Тотчас после его ухода в кабинете появился великий князь. Он зашёл за супругой, чтобы показаться вместе с ней двору. Екатерина Алексеевна с удивлением, а вместе с тем и с радостной улыбкой заметила, что вместо голштинской формы на нём был мундир русского кирасирского его имени полка, а вместо ордена святой Анны на груди у него находилась голубая лента св. Андрея Первозванного. Она поздравила его с этой переменой, как нельзя более подходящей положению момента.

   — Я учусь у своей умной супруги, — сказал Пётр Фёдорович, галантно целуя руку Екатерины Алексеевны. — Русские не любят формы моих добрых, храбрых голштинцев, но для того, чтобы стать русским императором, можно на время и забыть, что носишь сан голштинского герцога.

   — Мы должны сделать больше, — произнесла Екатерина Алексеевна, кладя руку на его руку, — мы должны сделать вид, что забыли, что российская корона находится так близко от наших голов. Не забудьте о том, что у нас есть враги, что всё может ещё перемениться, что наши друзья во всяком случае ещё не располагают армией Апраксина.

   — Вы правы, вы снова правы, — воскликнул Пётр Фёдорович наполовину удивлённо, наполовину печально.

Затем он повёл супругу в большой приёмный зал.

При их входе все головы низко склонились и все тихо зашептались между собой; двор удивлялся величественности вида Екатерины Алексеевны, несмотря на простоту её костюма; не осталась незамеченной и перемена мундира великого князя; все сочли её признаком того, что августейшие супруги были уже осведомлены о предстоящих событиях. Но на этот раз уже великий князь в выражениях, почти совпадавших со вчерашними словами его супруги, выразил гостям благодарность за их участие, а затем самым недвусмысленным образом приказал им ехать назад и молиться за здоровье государыни.

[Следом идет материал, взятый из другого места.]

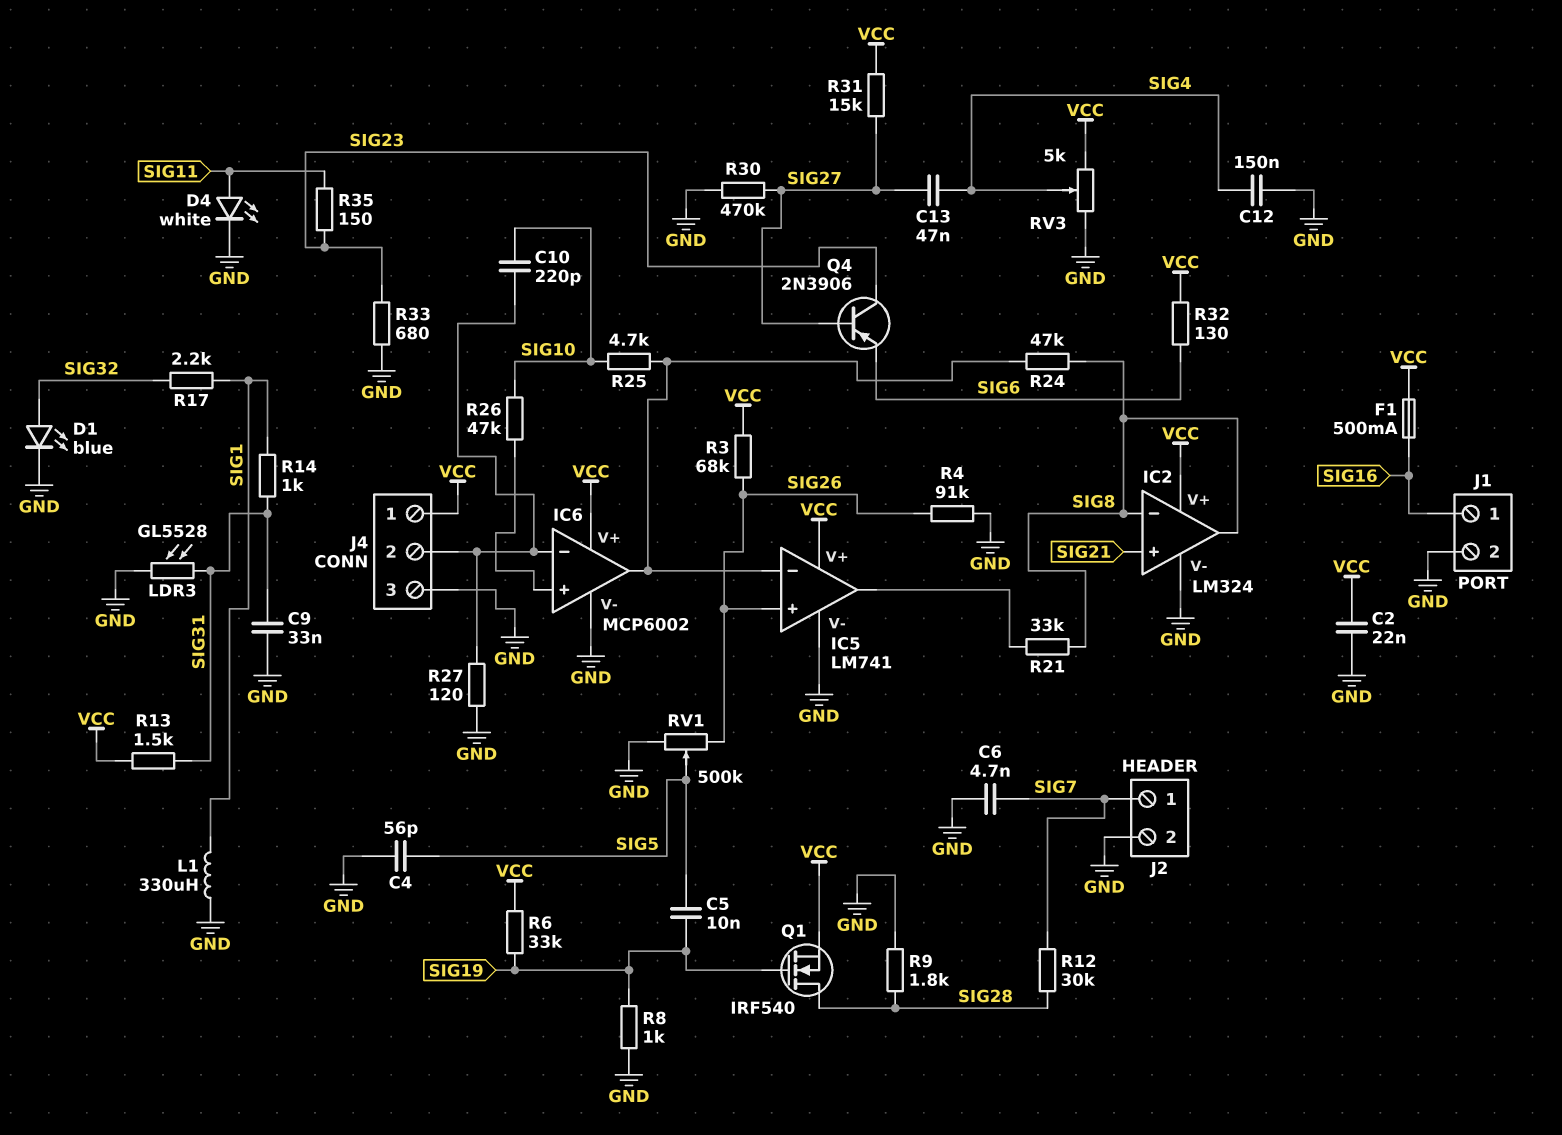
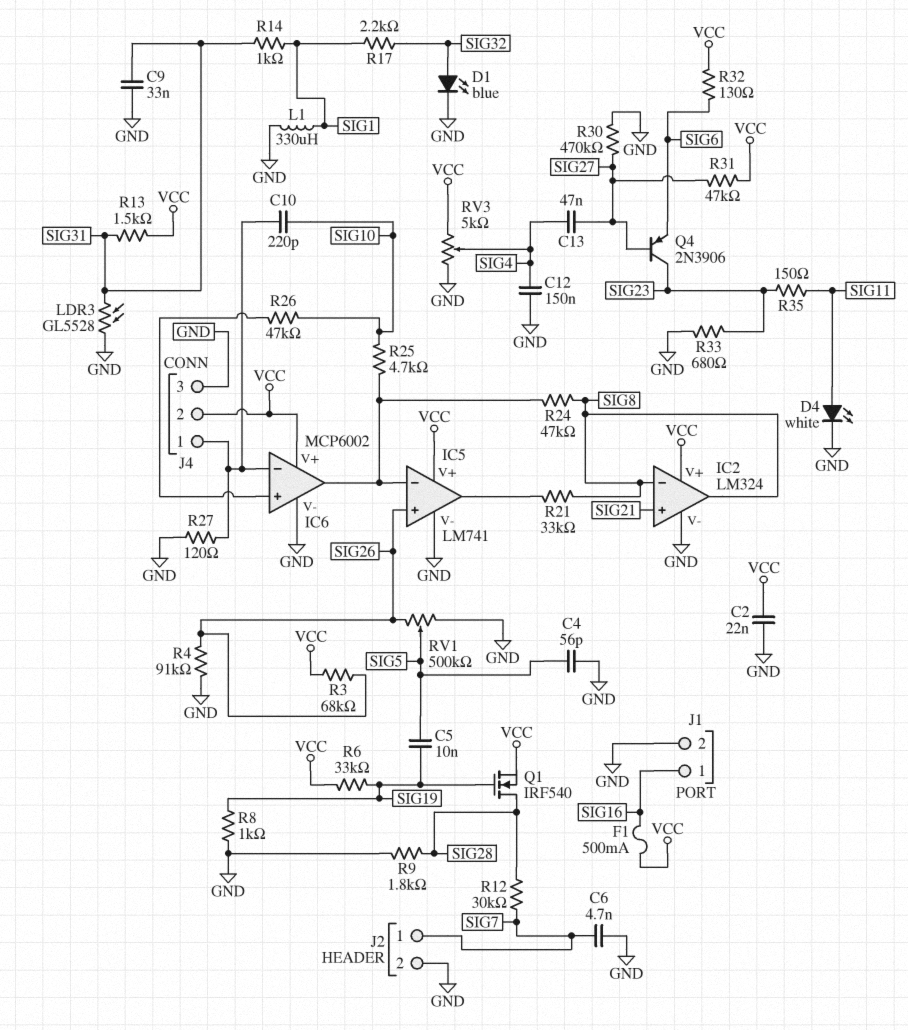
J4 pin 1: VCC -> IC6/in-
J4 pin 2: IC6/in- -> VCC
R31: 15k (SIG27, VCC) -> 47k (SIG27, VCC)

Этому приказанию все хоть и медленно, но повиновались, и скоро вся дорога к Петербургу вновь покрылась экипажами; на этот раз гонки уже не было, и экипажи доставили своих седоков в город ещё более озабоченными и неспокойными за завтрашний день.

XLI

Пробравшись сквозь толпу присутствующих, Пассек поспешно устремился к выходу и вскочил на лошадь. Он мчался во весь опор по знакомой ему дороге мимо зверинца к дому лесничего. Бросив поводья коня на одну из тычин палисадника, он с бьющимся сердцем поднялся по ступеням веранды, ощущая в груди не то радостную надежду, не то беспокойный страх, словно преступник, который должен предстать перед своим судьёй. Но ведь его судьёй была та девушка, в глазах которой он так часто читал искреннюю любовь и преданность! В то время как его взоры блуждали по знакомым местам, где, как в рамке, была заключена картина истории его любви, надежда в его сердце брала верх над страхом и он видел пред собой образ Марии, видел, как она сидела здесь, возле него, со счастливой улыбкой, радостно болтая и смотря на него детски доверчивыми глазами; он отчётливо вспоминал, как при прощании она подняла на него полные любви взоры своих лучистых глаз, и из его души, легко восприимчивой к каждому страстному ощущению, исчезло всякое сомнение в том, что через несколько мгновений любимая девушка с теми же глазами и с той же улыбкой падёт в его объятия.

Но в доме не было никакого движения; комната, в которой обыкновенно собиралось всё семейство, была пуста. Пассек открыл дверь в помещение старого Викмана. И здесь не было никого, только на полу стоял сундук, наполовину наполненный бельём и платьем. Необычайное беспокойство овладело молодым человеком: неужели, несмотря на уверения великой княгини, приказ о выселении, который он приказал привести в исполнение офицеру своего полка, уже был свершившимся делом? Или, быть может, обитатели лесного домика не пожелали ждать утра и, движимые страхом, хотели бегством избавиться от угрожавшей им опасности? Со страхом в душе Пассек стремительно взбежал по лестнице наверх и вошёл в комнату Марии, бывшую свидетельницей душевной борьбы молодой девушки и многих слёз, пролитых ею из-за него. Хотя и здесь также стоял наполовину наполненный сундук, однако комнатка с её свежими занавесками у окон и белоснежной постелью всё ещё носила на себе отпечаток того тихого довольства, того радостно-бодрого настроения, которое Мария распространяла вокруг.